Penyebaran hoaks ini juga menunjukkan bagaimana politik identitas bisa menjadi senjata mematikan dalam kontestasi elektoral. Mengaitkan calon tertentu dengan aksi kekerasan, tanpa dasar, hanyalah bentuk delegitimasi moral dan sosial. Ini bukan hanya serangan terhadap Mamdani pribadi, tapi juga terhadap jutaan Muslim dan imigran yang menjadi bagian sah masyarakat Amerika.
Implikasinya terhadap demokrasi sangat serius. Ketika politik dibajak oleh kebencian, maka pemilu bukan lagi soal adu gagasan, melainkan adu fitnah. Demokrasi kehilangan esensinya jika publik memilih berdasarkan rasa takut dan prasangka, bukan visi dan program.
Namun, di balik gelombang disinformasi, reaksi publik justru menunjukkan ketahanan demokrasi.

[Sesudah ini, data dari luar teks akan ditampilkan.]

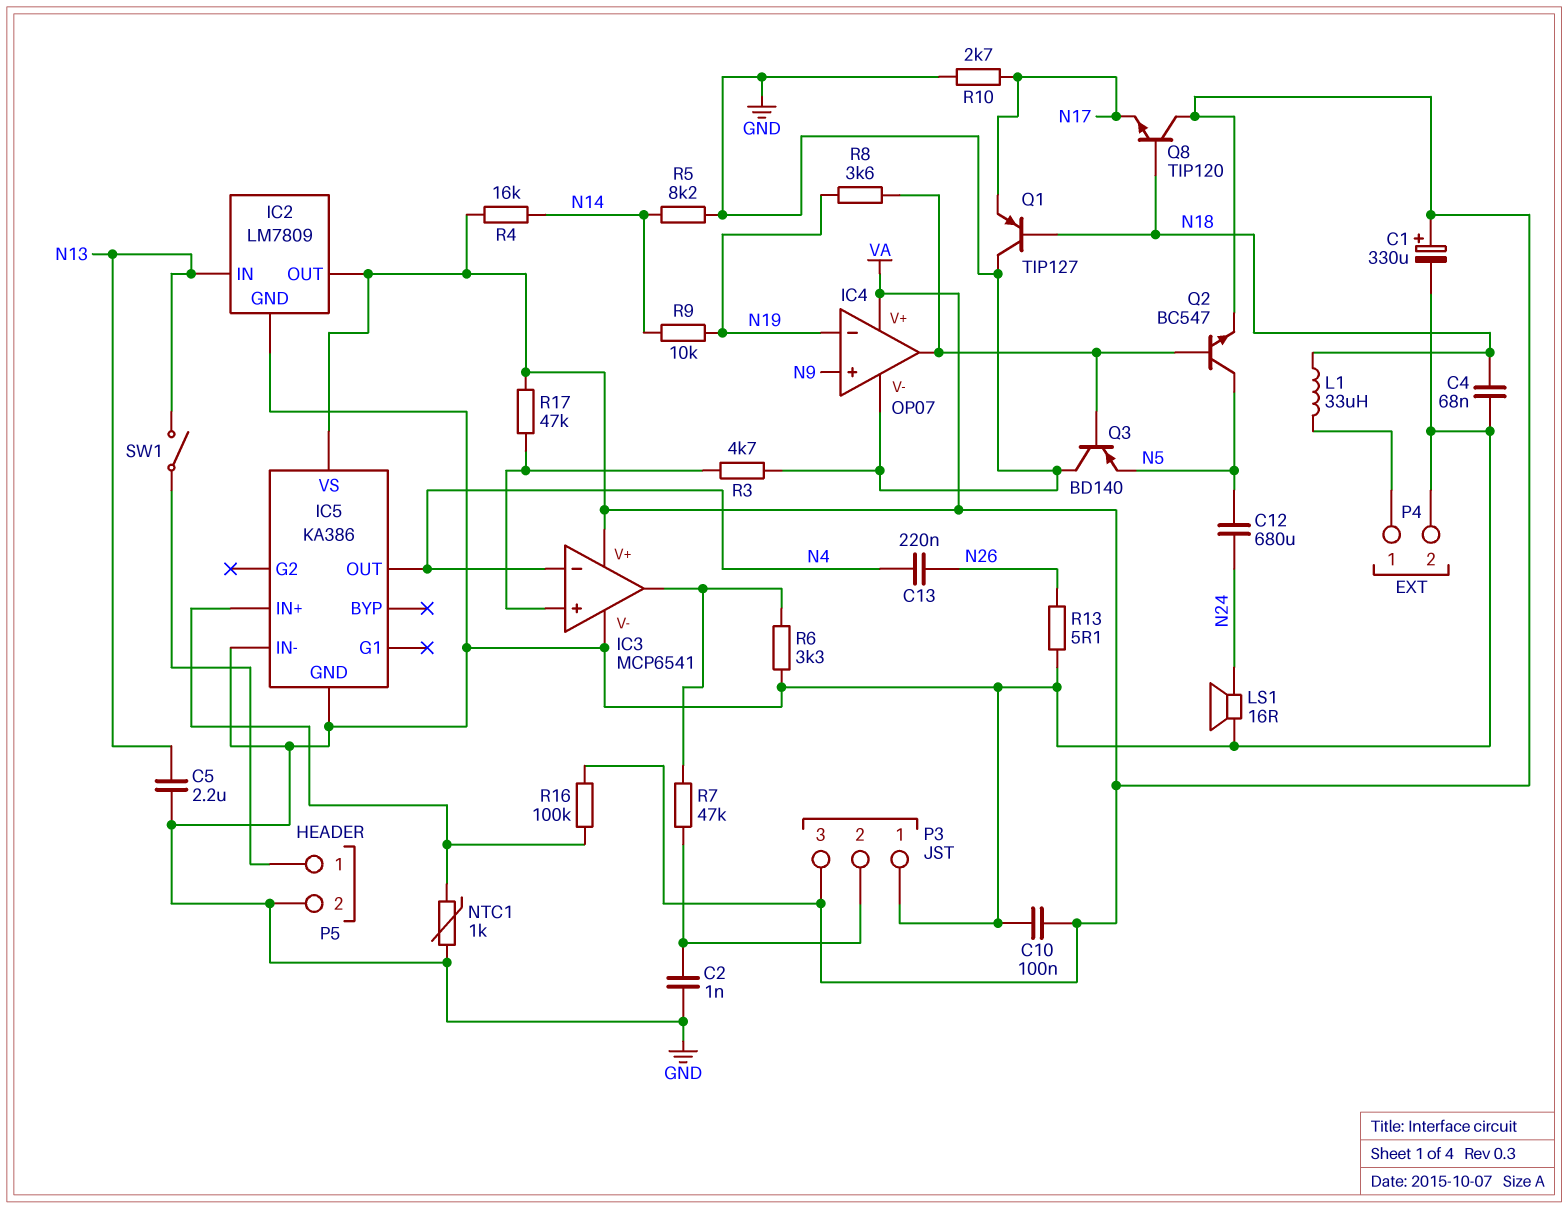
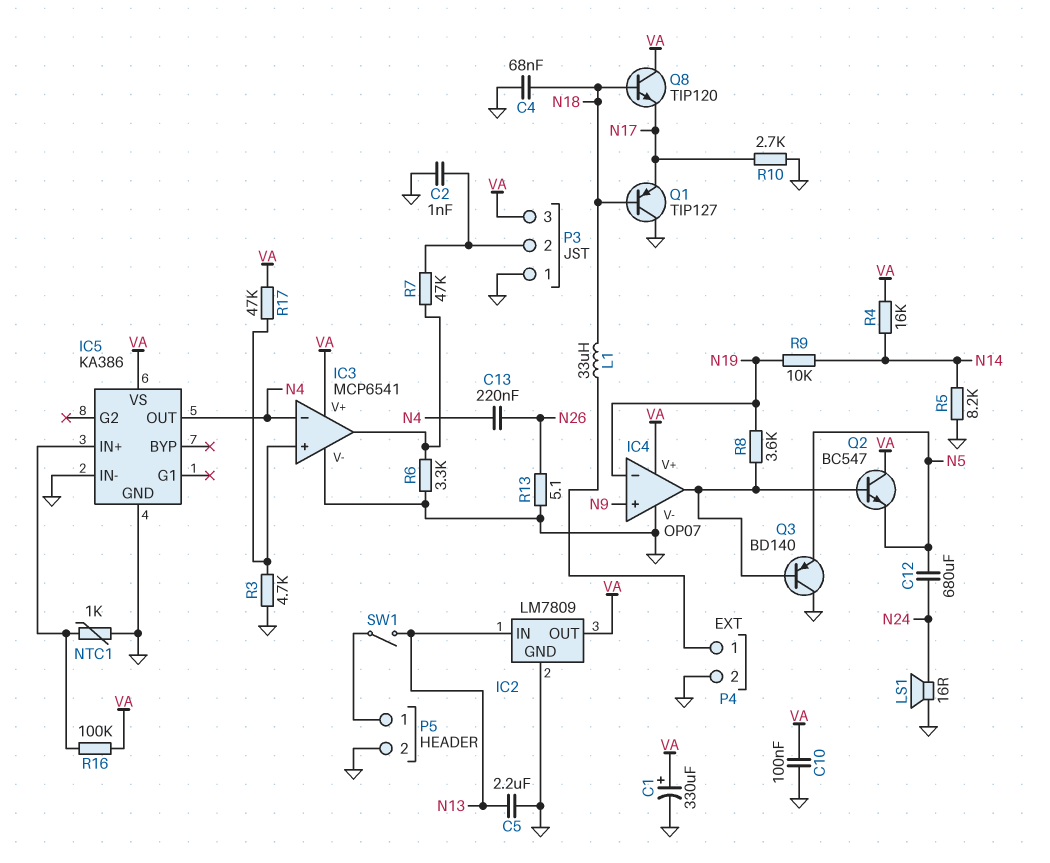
Q2: NPN BC547 (B IC4/out, C N5, E VA) -> NPN BC547 (B IC4/out, C VA, E N5)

Banyak tokoh masyarakat, akademisi, hingga aktivis lintas agama menyuarakan pembelaan terhadap Mamdani dan mengutuk politisasi tragedi tersebut. Beberapa media arus utama juga segera meralat informasi yang salah dan menghadirkan klarifikasi berdasarkan fakta.
Secara elektoral, simpati terhadap Mamdani justru meningkat. Ia tampil tenang dan tidak terpancing provokasi. Dalam wawancara terbarunya, ia mengatakan, "Ini bukan tentang saya. Ini tentang apakah kita ingin politik yang menyatukan atau politik yang memecah." Kalimat ini menggemakan semangat Barack Obama saat menghadapi isu rasial di masa kampanyenya.
Peluang Mamdani untuk menang kini justru terbuka lebih lebar. Ia telah menunjukkan karakter kepemimpinan: tenang dalam badai, tegas dalam nilai. Jika kampanye ini berhasil mengubah serangan menjadi solidaritas, maka sejarah bisa mencatat New York sebagai kota pertama yang dipimpin wali kota Muslim---bukan karena agamanya, tapi karena rakyat memilihnya dengan akal sehat, bukan ketakutan.